Shan Women's Action Network
- Abbreviation: SWAN
- Formation: 28 March 1999; 27 years ago
- Type: Women's organisation
- Affiliations: Women's League of Burma (WLB)
- Website: shanwomen.org/home

= Shan Women's Action Network =

The Shan Women's Action Network (ရှမ်းအမျိုးသမီးရေးရာ ဆက်သွယ်လှုပ်ရှားဆောင်ရွက်ရေးအသင်း: abbreviated SWAN) is an non-governmental organization of Shan women active in Shan State and Thailand, working to attain gender equality and achieve justice for Shan women in the struggle for social and political change in Burma.

Through its affiliation with local, regional and international women's organisations, SWAN establishes common platforms to promote the role of Myanmar's women in the struggle for democracy and human rights in the country.

Set up on 28 March 1999 by a group of Shan women seeking to address the practical and strategic needs of Shan women, SWAN established the informal networks already in place between the various Shan women's projects, therefore strengthening and supporting them. The network is also a founding member of the Women's League of Burma (WLB), an umbrella organisation comprising twelve women's groups from Burma.

== Objectives ==
The Network's main objectives are:
- To promote women's rights and the rights of children.
- To oppose exploitation of and violence against women and children.
- To work together for peace and freedom.
- To empower women for a better life.
- To raise awareness of the importance of preserving natural resources and the environment.
The Shan women's network would also be able to co-ordinate with other women's organisations from Burma, as well as GOs and NGOs working with women locally, nationally and internationally.
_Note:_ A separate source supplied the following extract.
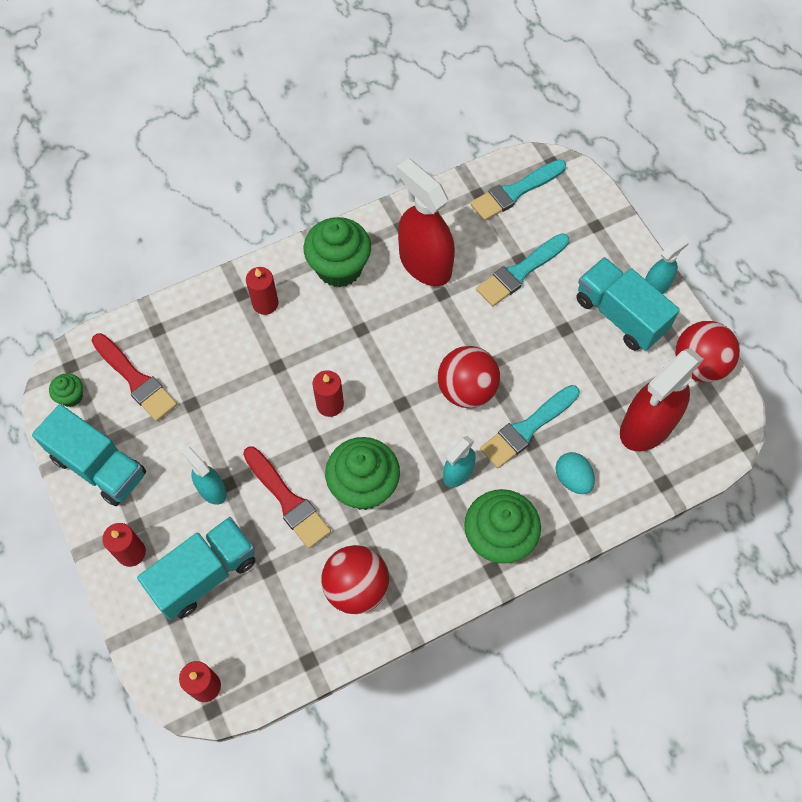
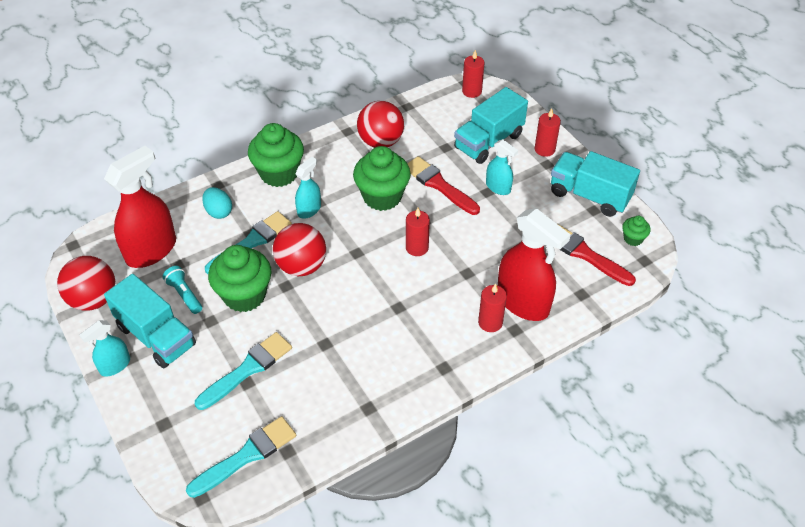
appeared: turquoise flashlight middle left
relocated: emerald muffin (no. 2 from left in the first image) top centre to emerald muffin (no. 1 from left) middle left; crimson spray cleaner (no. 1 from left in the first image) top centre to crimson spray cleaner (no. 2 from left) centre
Currently the network is engaged in several programs designed to improve the situations of many Shan women, in areas such as education, health, women's empowerment, crisis support and income generation.

==Recognition==
On 31 October 2005, SWAN activist Charm Tong visited the White House to discuss the Burmese political situation with US president George W. Bush, National Security Advisor Stephen J. Hadley and other senior US officials. "I am very happy ... to break the silence of what is happening to the people of Burma", she told reporters afterward. Congressman Tom Lantos, co-founder of the Congressional Human Rights Caucus, predicted that Charm Tong's 50 minutes with Bush "would reverberate around the world". The Irrawaddy wrote in December of that year that lobbyists were attributing Bush's subsequent "outspokenness on Burma" to "the Charm Tong Effect".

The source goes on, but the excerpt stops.